Follow-up with Heinrich Munz

Meinrad Happacher,

Openness - a life task!

Heinrich Munz, Lead Architect Industry 4.0 at Kuka, was named Manager of the Year 2017 in the Industry 4.0 category by Markt &Technik in May. He has been campaigning for 'mainstream use' in automation and a corresponding 'openness' for over 30 years.

"We are around 30 years behind IT," says Heinrich Munz, Lead Architect Industry 4.0 at Kuka.

© Kuka

Mr. Munz, how long have you been fighting for mainstream and openness in industrial automation?
Munz:
It all started back in 1982 during my studies: I brought together the then market-leading operating systems of the office world 'CP/M' in Germany and the real-time operating system 'OS-9' on a common backplane with Zilog Z80 and Motorola 68000 processors. I couldn't understand why the tools for OS-9 were so miserable and wickedly expensive, while CP/M had inexpensive, powerful and widely used tools such as the WYSIWYG editor 'Wordstar'. This development was also the impetus for my founding of LP Elektronik and the resulting product VxWin - the combination of VxWorks and initially Windows 95. Kuka Roboter bought this solution and ultimately the whole company in 1995. Since then, VxWin has been installed in every Kuka robot, which of course has since migrated to 32-bit Windows.

In the 1990s, there were a number of openness efforts in the context of the fieldbus war in which you were involved.
Munz:
After equipping all Kuka robots with Windows, the next obvious step for me was to network the robot controllers via the Windows network. I was therefore full of enthusiasm at the time when a number of initiatives were founded - IAONA, IDA, EPSG, to name a few - in order to establish an open communication world. But in many ways we were more than 15 years ahead of our time. Only the EPSG and the standardization of a time synchronization technology for Ethernet - now known as IEEE 1588 - initiated in 2001 were successful.

You are currently working to establish the OPC UA and TSN standards. What is your motivation here?
Munz:
Kuka is tired of having to support around 15 different proprietary fieldbuses on one and the same automation device. Only to then use a few bits and bytes to solve increasingly complex, synchronous control tasks with other devices.
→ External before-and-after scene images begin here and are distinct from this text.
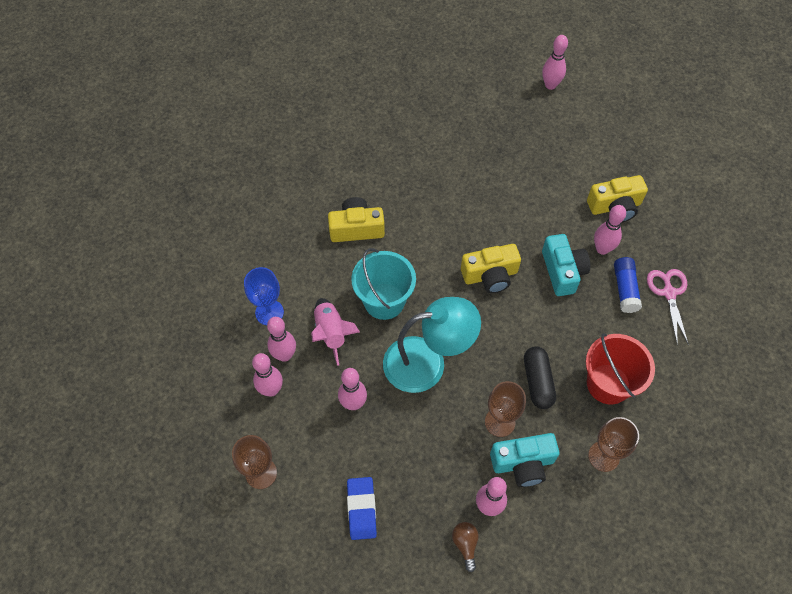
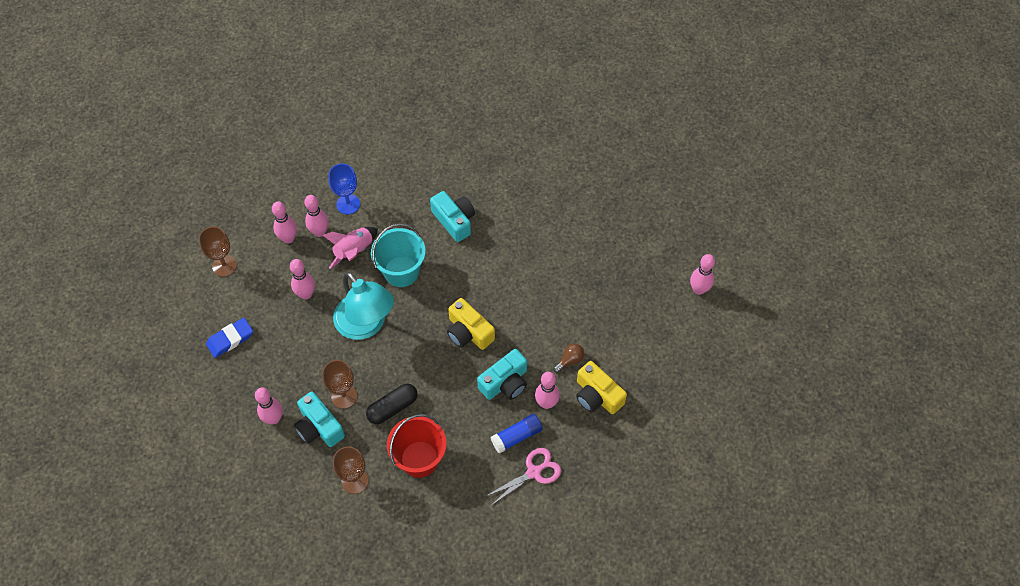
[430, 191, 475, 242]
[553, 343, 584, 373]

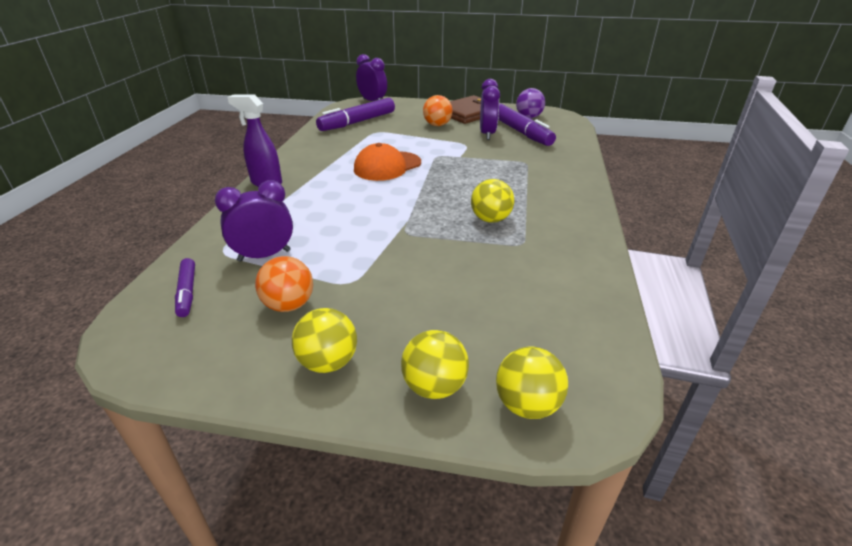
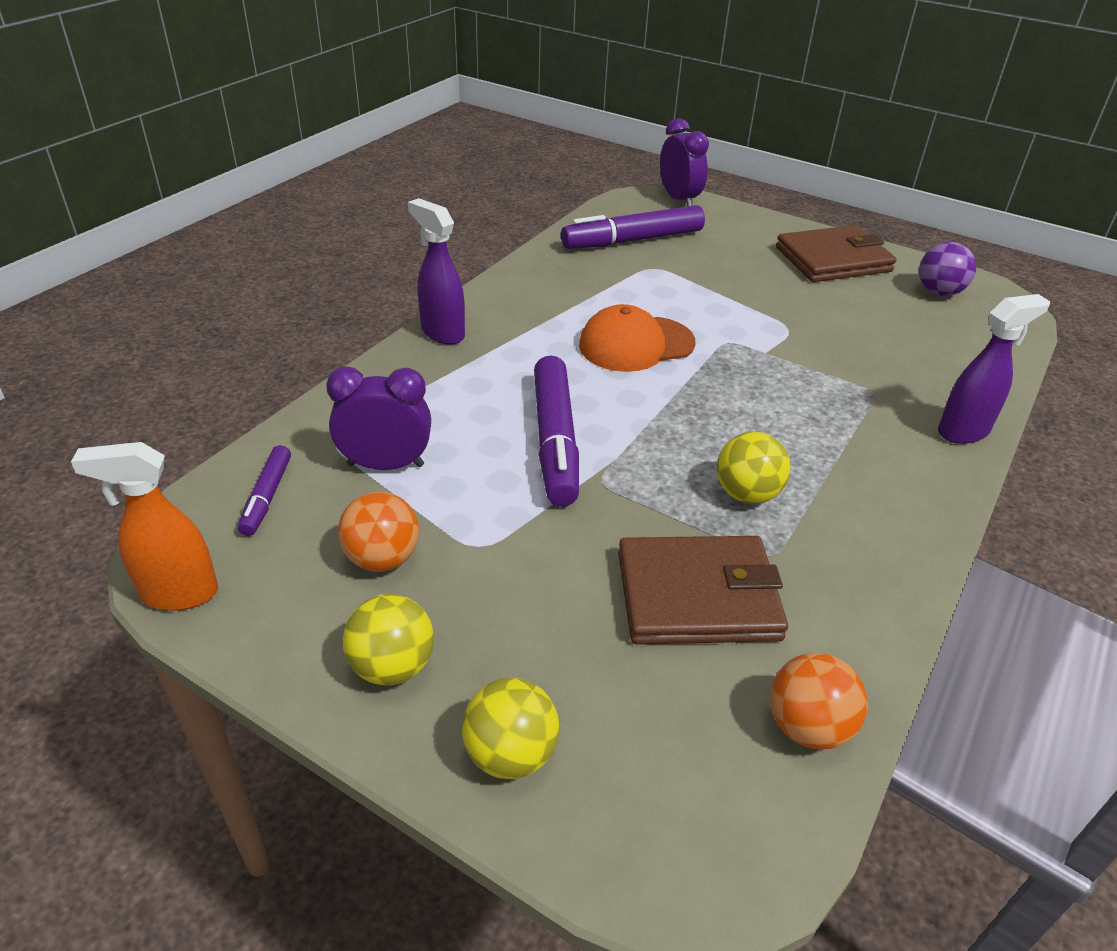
[480, 79, 500, 140] (first image)
[770, 653, 868, 750]
[534, 355, 579, 507]
[496, 346, 568, 419] (first image)
[938, 294, 1050, 444]
[71, 442, 218, 611]
[618, 536, 788, 645]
Compared to today's information technology, our operation technology is around 30 years behind. - The industry can no longer afford this.

We therefore need powerful and sustainable technologies such as OPC UA and TSN for Industry 4.0. OPC UA is not just another fieldbus. The decisive factors are the object and service orientation of OPC UA and, above all, the possibility, or even the necessity, of semantic self-description of the device equipped with OPC UA. These self-descriptions of automation devices are the key to flexible automation solutions with Self-X - i.e. self-configuration, self-diagnosis, self-healing - and even the use of artificial intelligence.

What makes you optimistic that these two technologies will now prevail against proprietary systems?
Munz:
The Industry 4.0 community now agrees that only OPC UA can be considered as a common M2M standard. However, conventional Ethernet lacks deterministic real-time capability in the sub-millisecond range. It therefore makes sense to extend OPC UA with TSN as a transport layer, which is already happening through many activities, such as the Pub/Sub and TSN working groups of the OPC Foundation and some testbeds. The ZVEI and VDMA have also actively spoken out in favor of OPC UA and are working in many working groups to make it usable for Industry 4.0.

Will you give up once OPC UA and TSN are established? Or are there more standardization battles ahead?
Munz:
There is still work to be done: TSN as a real-time-capable OPC UA transport layer replaces deterministic communication 'downwards'. What is still missing is OPC UA-based communication 'upwards' into the MES/ERP/cloud worlds, usually through firewalls. The valuable semantic OPC UA self-descriptions of the devices and machines should ultimately also be able to be used for their communication 'upwards'. For this to be possible in a modern, flexible and efficient way, a firewall, cloud and routing-capable transport protocol for OPC UA is required, and AMQP provides the ideal prerequisites for this. And then, once runtime communication across all levels has been completed with OPC UA, the topic of standardized engineering is on the to-do list. In my opinion, using Automation Markup Language - AML for short.